A sodium-glucose cotransporter-2 inhibitor (SGLT2i) improves clinical outcomes in patients with type 2 diabetes (T2DM) and cardiovascular disease. Also use of SGLT2i was associated with a reduction of atrial fibrillation (AF) burden. We investigated the effect of SGLT2is on clinical outcomes in patients with T2DM and AF.
This was a retrospective study using a clinical data warehouse (CDW) constructed from 7 medical centers. We analyzed 11,043 patients with AF and T2DM. The patients were classified to the SGLT2i group and the control group according to the SGLT2i use. We performed 1:2 propensity score matching analysis. The primary endpoint was a composite of all-cause death or hospitalization due to heart failure events. The secondary endpoints were acute myocardial infarction, stroke, renal function decline and an initiation of dialysis.

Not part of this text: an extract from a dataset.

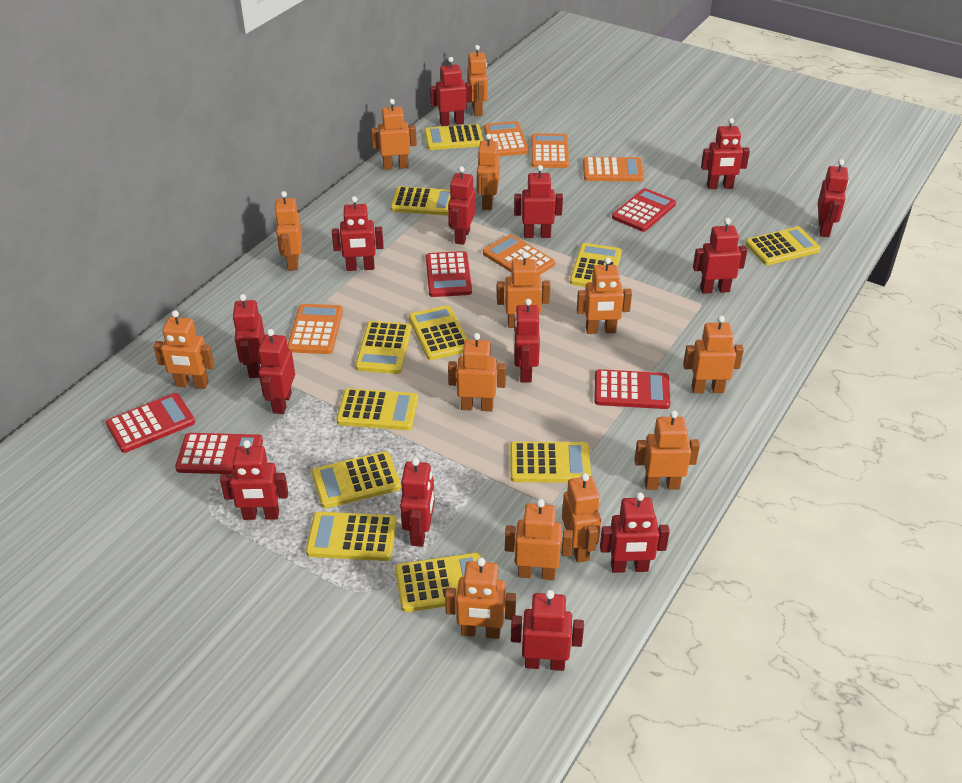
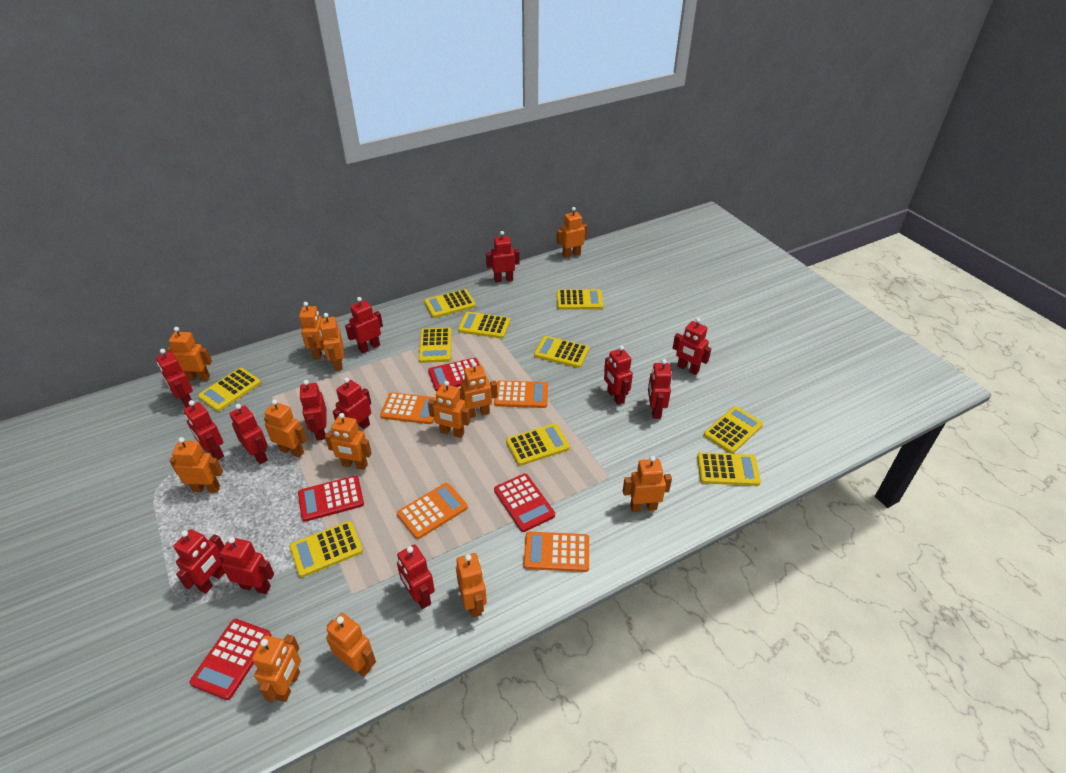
orange calculator: 5 -> 4
red calculator: 5 -> 4
red robot: 14 -> 13
yellow calculator: 11 -> 10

The propensity score matched population consisted of 467 patients in the SGLT2i group and 848 patients in the control group. During a mean follow up of 31.8 (± 21.0) months, the incidence of the primary endpoint was significantly lower in the SGLT2i group (9.6% vs. 16.9%, hazard ratio [HR] 0.624 [0.446 – 0.873]). SGLT2i was associated with reduced all-cause death (HR 0.292 [0.144 – 0.591]) and non-significantly lower risk of heart failure hospitalization (HR 0.734 [0.509 – 1.060]). There was no significant difference in the incidence of myocardial infarction, ischemic stroke, renal function decline and an initiation of dialysis between the two groups. In multivariate analysis, age, renal dysfunction, prior heart failure, and the absence of SGLT2i were independent predictors for the worse outcome.